I remember there was similar research at Purdue University some months back. Here's the link and here's a pic.

Re:Magnetics

[wass]

It seems very promising considering that a magnetic field moves at the speed of light once it's been created.

Well, it's really the 'electromagnetic field' that can propogate at the speed of light in a vacuum (in the form of photons, which are of course the fundamental quanta of electromagnetic radiation.

Magnetic and electric fields are quite related, and only independent phenomena in time-independent processes (ie, electrostatics and magnetostatics). Namely, if you write Maxwell's Equations out and put all time derivatives to zero you really get separation of electric and magnetic fields. But for real systems, changes of one of these induces spatial variations of the other. So they're truly interconnected, and in fact they're most conveniently written in 4-dimensional form that describes special relativity perfectly.

Re:Magnetics

[wass]

What you are talking about is really just Quantum Field Theory explained from a different perspective, which actually has been done since at least Landau and Lifshitz (see their course on Theoretical Physics, volumes 2 and 4). Classical field theory is essentially electrodynamics (relativistic classical EM fields). Quantum Field Theory basically quantizes the field operator, but is difficult for a number of reasons. (Ie, in the 3+1 four-vector, the momentum is a standard operator but time is more of a parameter than operator, so one cannot merely generalize non-relativistic QM that easily. It involves going through alot of clever manipulation.)

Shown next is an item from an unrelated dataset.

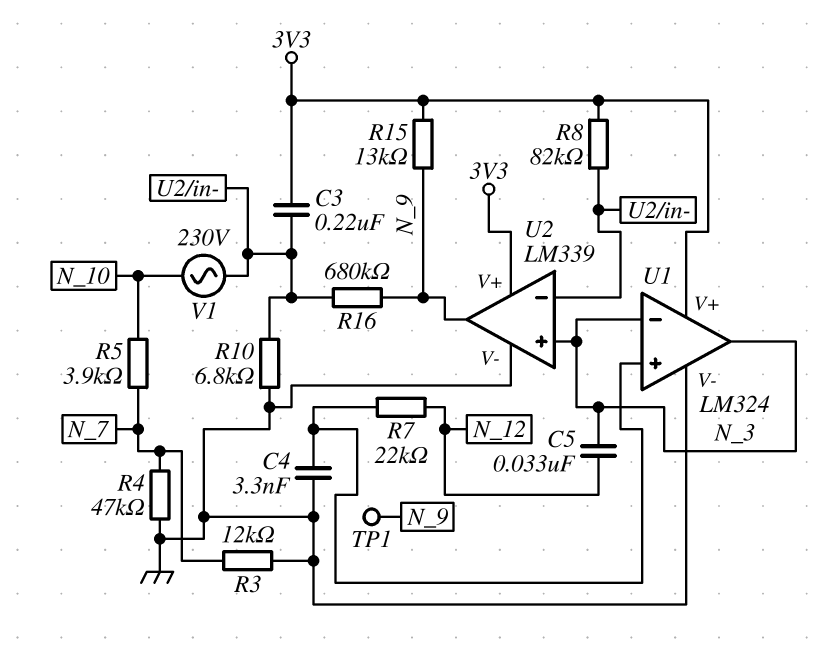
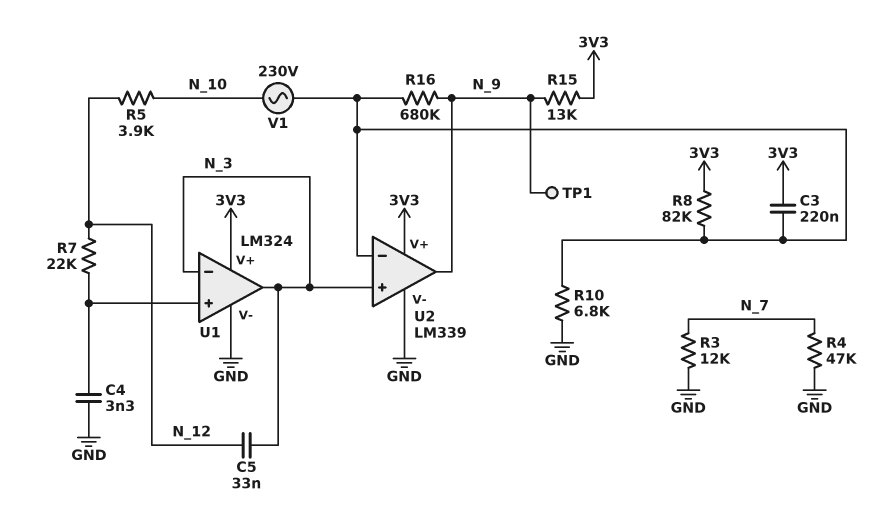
R5: 3.9k (N_7, N_10) -> 3.9k (N_10, N_12)

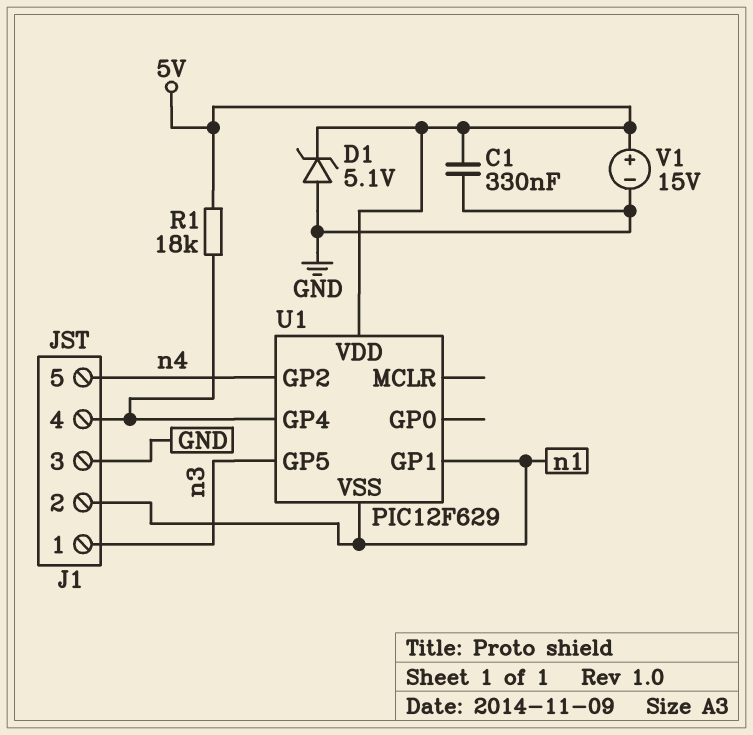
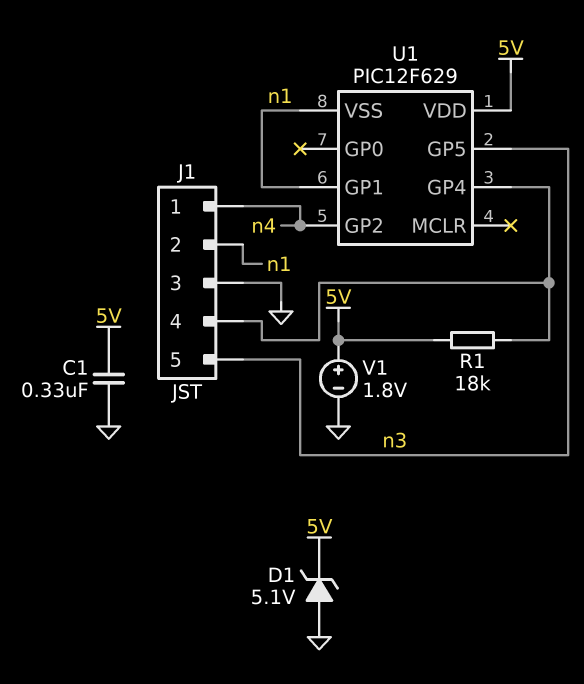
J1 pin 1: n3 -> n4
J1 pin 5: n4 -> n3
V1: 15V (plus 5V, minus GND) -> 1.8V (plus 5V, minus GND)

And magnetism does exist, the magnetic and electric fields are really one and the same (in the proper 4-vector formalism). Magnetism can come from electron spin (explained very well in QFT) as well as moving charges (moving electron, for example). Spin has alot of quantum weirdness due to being angular momentum that's always 'just there' and discretized. But it's explained well enough w/ quantum field theory and group theory.

obligatory wikipedia...

[qrash]

Spintronics

http://en.wikipedia.org/wiki/Spintronics

Re:Honestly, folks.

No, Moore's Law applies to transistor density. Transistor density depends on the smallest line we can draw on a microchip. Storage media sizes depend on the smallest line we can draw on a platter.

Platter density and transistor density are more closely related than you might think.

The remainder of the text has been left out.